Tambor de arranque, de Francisco Bitar (Candaya) | por Héctor Tarancón Royo

Francisco Bitar | Tambor de arranque

¿Cuál es la relación del sujeto con su entorno? ¿Qué moldea a qué? ¿Somos nuestros objetos al proyectar en éstos nuestras ilusiones? ¿Qué tipo de relación establecemos entonces con los demás? ¿Cuál es el papel de estas relaciones en el tiempo? Y, sobre todo, ¿cómo se conjugan con la nostalgia y la levedad existencial? Estas cuestiones, más retóricas que directas, resultan fundamentales a la hora de leer, e interrogar, la historia que se despliega en Tambor de arranque, de Francisco Bitar, una de las últimas publicaciones de la editorial Candaya, la cual mantiene así su interés editorial por el realismo y el papel del tiempo dentro de la levedad existencial: los recuerdos perdidos (Anatomía de la memoria), el trauma no superado (Autopsia), la violencia irracional de la Historia (El anticuario), el tiempo loco y desenfrenado (Invasión) y, por poner otro ejemplo, el horror de la infancia (Campo rojo).
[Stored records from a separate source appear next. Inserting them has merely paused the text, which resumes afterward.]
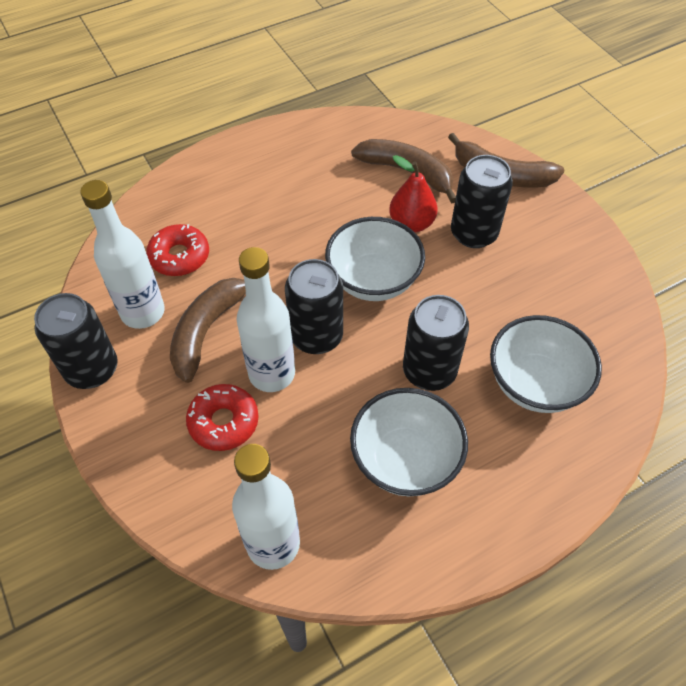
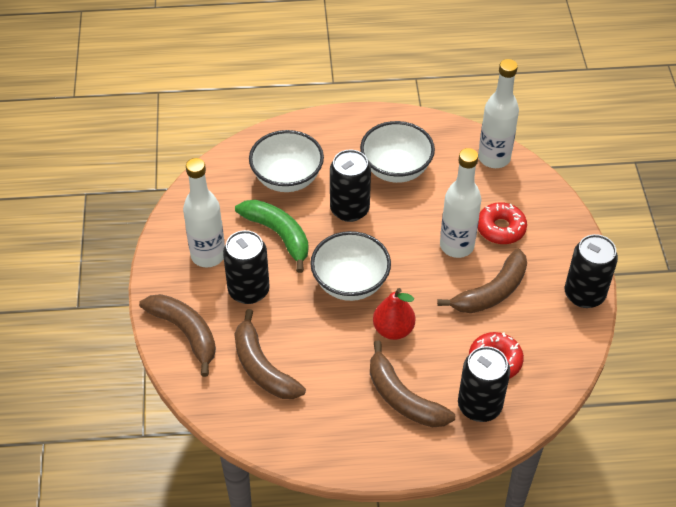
camera: 155 degrees left, 5 degrees down
(143, 312) = (537, 323): white bottle -> white bottle (208, 255)
(260, 192) = (403, 398): none -> brown banana
(316, 336) = (414, 259): black can -> black can (479, 406)
(411, 223) = (291, 318): red pear -> red pear (393, 330)
(489, 305) = (278, 235): none -> green banana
No obstante, esta línea trazada en torno al realismo y al tiempo, forzada quizá al admitir otras muchas interpretaciones y variantes, se despliega de una forma particular en la obra de Bitar, que en tan sólo noventa y cuatro páginas da cuenta de la pérdida de sentido vital, de la levedad y la fragilidad que suponen ya tan sólo existir: «es importante que los primeros años de tu hijo sean años de pobreza familiar, como los primeros años de cualquiera» (p. 11). En efecto, esa frase supone el inicio de la historia y, sin embargo, dice del resto mucho más de lo que parece: desasosiego, decepciones, estilo indirecto, sobrio, de cierto desapego por peligro de morir de tristeza y, por supuesto, una pobreza material equiparada a la espiritual general. Bitar establece, así, un diálogo sutil sobre la levedad de la vida, sobre la posibilidad de los detalles, de los gestos, de explicar toda una escena. Y ahí reside, diríamos, uno de sus grandes aciertos: la voz del narrador, al mantener cierta distancia, realiza una descripción muy pictórica, audiovisual, de los hechos, lo que hace que dentro de cada escena se superpongan otros. Aún más, si los objetos o los recuerdos van superponiendo capas de significados y de sentimientos, el estilo, también, combina sin ningún tipo de aviso diferentes sujetos y tiempos, algo que recuerda a novelas como Un buen chico, de Javier Gutiérrez, y que intensifica, a todas luces, el mensaje, el dolor del protagonista.

Por otra parte, y de manera complementaria, ese carácter poliédrico, profundo y distanciado, se combina también con la estructura formal de la novela: los diferentes capítulos de las dos partes (una dedicada a la vida en familia, otra al individuo en la fragilidad) se conforman como autónomos, es decir, como relatos, diríamos, de una “obra mayor”, por lo que el orden de lectura, y las consecuencias formales que de ello se desprende, es libre, puesto que hasta el final, o viceversa, no se dan las “posibles claves” para desentrañar tal o cual hecho en la sombra. No obstante, en algunas ocasiones ocurre que en la novela las expresiones locales argentinas, al no contar con pies de página o aclaraciones, dificultan la lectura, al igual que ocurre con cierta ausencia de reflexiones más profundas o imágenes más poéticas que, contrastando con el estilo, habrían otorgado más fuerza al discurso.

Pero no todo es malo porque, aunque los objetos, la nostalgia («veía pasar en el interior de los autos las caras iluminadas por los tableros encendidos. No había una sola que no le pareciera una vida extraordinaria, emocionante de ser vivida», p. 42), desde punto de vista benjaminiano, no hayan cumplido la promesa de felicidad, los protagonistas, los ambientes, luchan por salir hacia delante, por comenzar de nuevo: «que está bien hacer planes cuando el mundo se viene abajo» (p. 90). En última instancia, Bitar nos ofrece un relato breve, pero intenso, sobre el poder de la vida para ajusticiar, inexplicable e injustamente, a ciertos individuos, y de cómo a pesar del arrepentimiento y del hundimiento, la vida ofrece nuevas vías, caminos, aunque surjan éstos después de sacrificarlo todo: «aprende el fuego / la lección de las aguas: / lame su herida» (Juan Antonio González Fuentes, Memoria [Antología poética, 1989-2015]).